Nana


She is 94 years old in 2025. Will be 95 at the end of the year.
She was and is a lot of things. Primarily, willful, stubborn, manipulative and can be very charming when she is conspiring something. She is Hungarian.

She is my Mother. Just the two of us left of our small refugee family now. My brother was killed at sixteen years of age, and my father passed 25 years ago. She has her own apartment in a senior building, but she doesn’t go out to the market, bookshop or coffee shop like she used to. She is becoming house-bound. Bad dentistry has left her toothless, with an awful upper partial she pops in for vanity and photo purposes. That oversized, crooked upper partial does absolutely nothing to help her chew her food.

She is not ready for a nursing home, which is unaffordable for a good one, or a nightmare for a bad one. She can keep herself clean. Keep her apartment tidy, and collect her mail. Her mind while never very stable, is in full blown dementia, flipping back and forth through the decades like they are the present. Her imagined drama becomes her reality. Everyone is either stealing from her, or wanting to marry her.

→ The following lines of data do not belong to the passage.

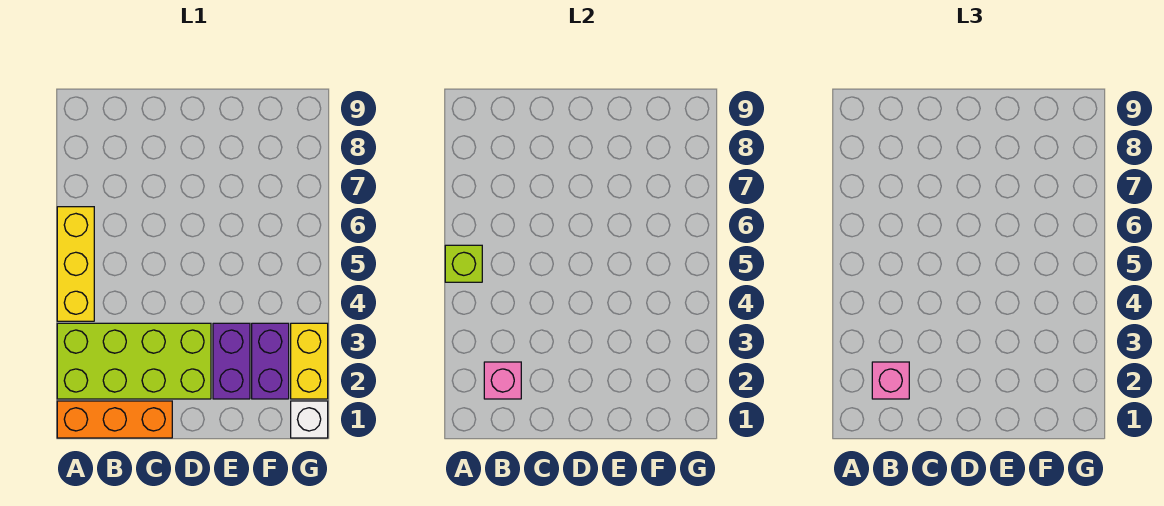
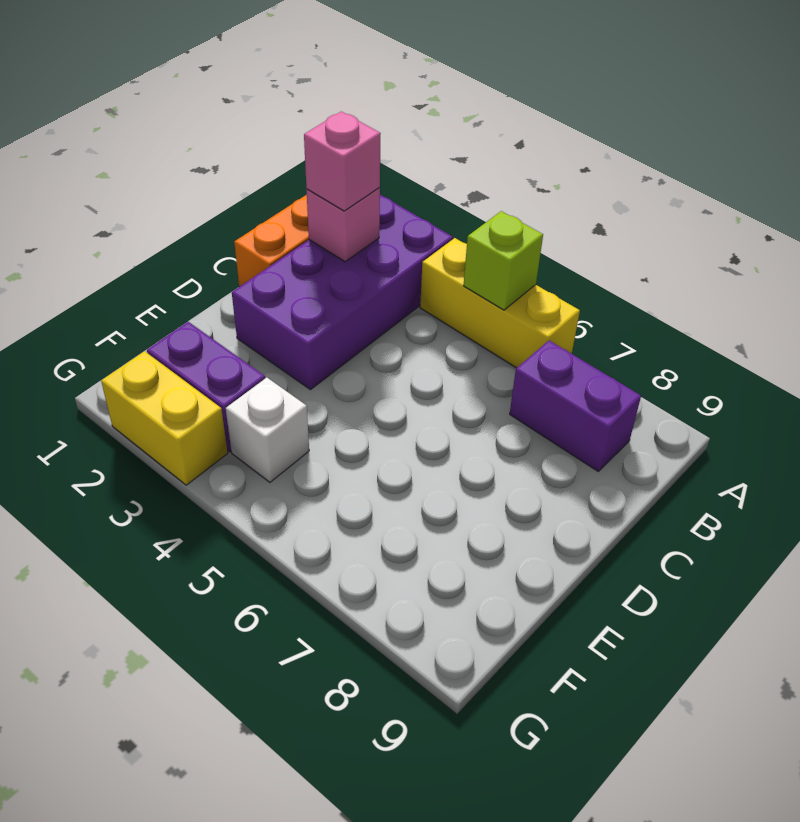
lime brick A2:D3 level 1 -> purple brick A2:D3 level 1
purple brick E2:E3 level 1 -> purple brick B7:B8 level 1
white brick G1 level 1 -> white brick F4 level 1

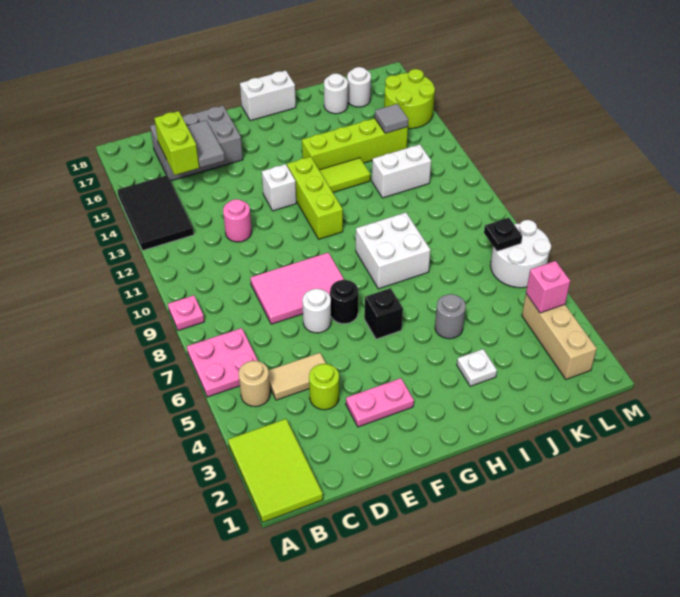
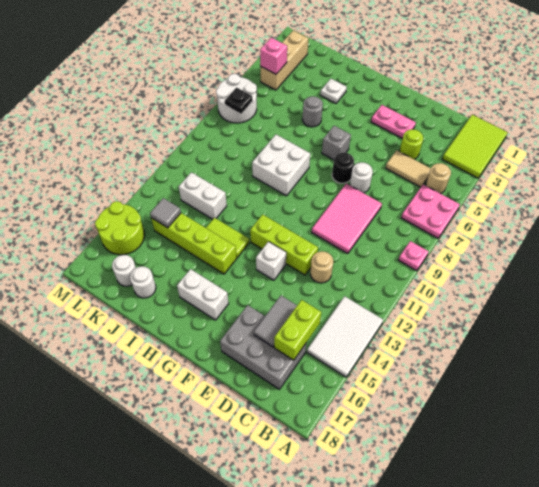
black tile A13:B15 level 1 -> white tile A13:B15 level 1
pink tile D8:F9 level 1 -> pink tile D8:E10 level 1
pink round brick D12 level 1 -> tan round brick D12 level 1
black brick G6 level 1 -> grey brick G6 level 1
lime brick G11:G13 level 1 -> lime brick E12:G12 level 1
white brick G18:H18 level 1 -> white brick G16:H16 level 1

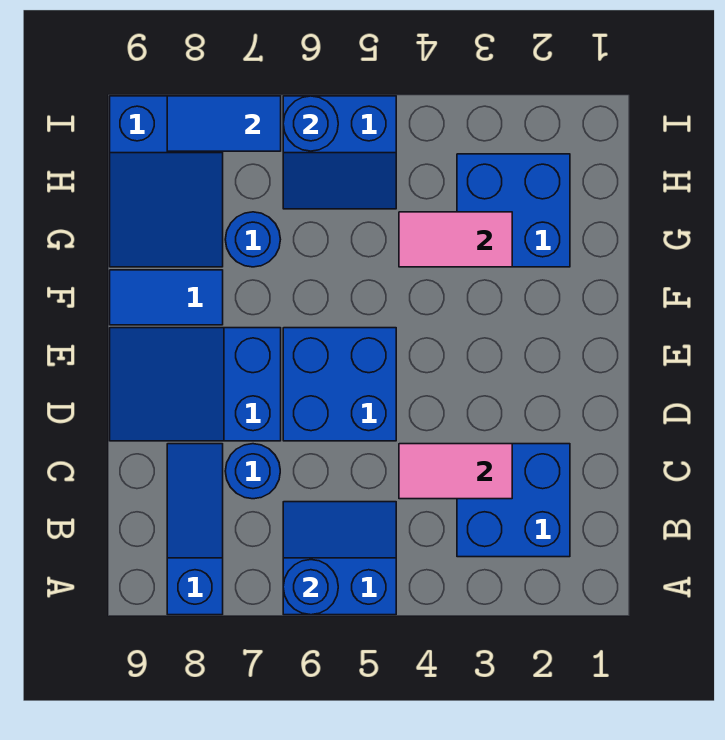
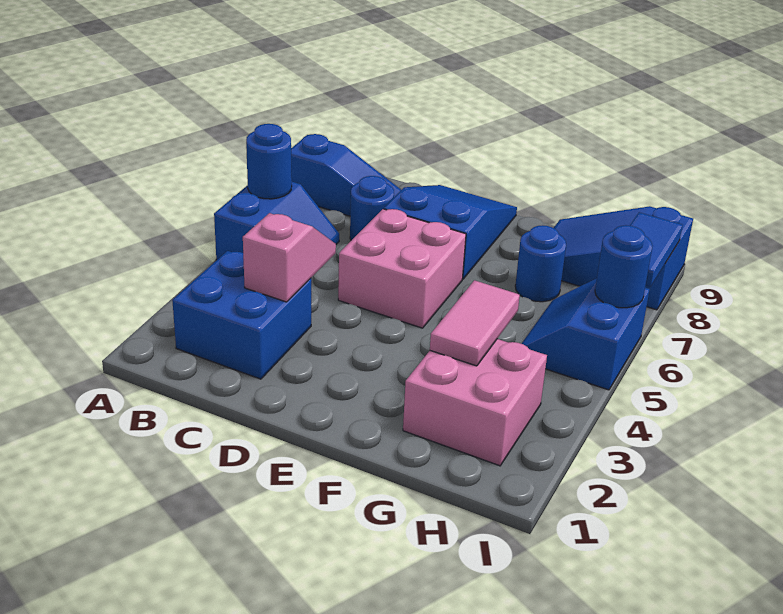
pink tile C3:C4 level 2 -> pink slope C3:C4 level 2 top 3
blue brick D5:E6 level 1 -> pink brick D5:E6 level 1
blue tile F8:F9 level 1 -> none
blue brick G2:H3 level 1 -> pink brick G2:H3 level 1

Evidently, she stopped seeing her doctor because she was told she had the body of a twenty year old, and everything was perfect after her last blood tests. Alas, her young body cannot get her to the Publix any longer, and her young mind cannot order herself food. Her fabrications and delusions are becoming dangerous in our view.

We used to joke about telling stories three times, but now they number in the thousands of repetitions. Luckily, she only gets violent when the subject of moving or change comes up.

We are now committed to seeing her now every week and taking her food and necessities.
She had begun receiving “meals on wheels’ prescribed by her doctor, whom she doesn’t visit any longer. She complains non-stop about how horrible the food is, how it has mold growing on it. That this horrible food is recycled from returned food, and is sent out again to these poor old people. There is no end to the injustices. She has quite a litany of creative complaints.

Of course it’s very logical to be so critical. My parents were wonderful cooks, had their own gardens, fruit trees, and cooked fresh foods. My father was a perfectionist, and probably today would be considered a “food snob”. My mother however is just a plain old snob, labeling everything she doesn’t like as not fit for even peasants. (Who are lower than dogs, as dogs she will feed from the table).

The caretaker who had been entrusted with her care went MIA and my daughter found her in a pretty neglected state. So she and I have taken things over completely, much to Nana’s chagrin, as we are the two people she can’t manipulate or hoodwink. If anything happens, the first thing she says is “Don’t tell Ondi or Lala.” What? Is she two?

My daughter had been instacarting her favorite staples: Sugar, coffee, milk, cream, yogurt, bread and butter. Then one night she called her that someone had stolen all her food. On further investigation we found she indeed had nothing in her house, not even dish soap, tide, paper towels, Nothing. We were very angry. We also realized we can’t believe what she says, things like who is visiting her, the doctors she seeing and what they are saying. People are taking care of her. It’s all a delusion. We need to monitor everything personally.

Nana is not much of a meat eater, but she loves her sugar and dairy, especially in pastry form. We want to keep her in her safe familiar place as long as possible. So I will be making soups, stews, noodle and rice dishes, that a 95 year old Hungarian drama queen will find appealing and familiar.

And of course, lots of pastry to go with coffee so sugar laden its practically syrup.

Da Bible saays; Give us dis day our daily Bread!
It does not say, give us daily meat.”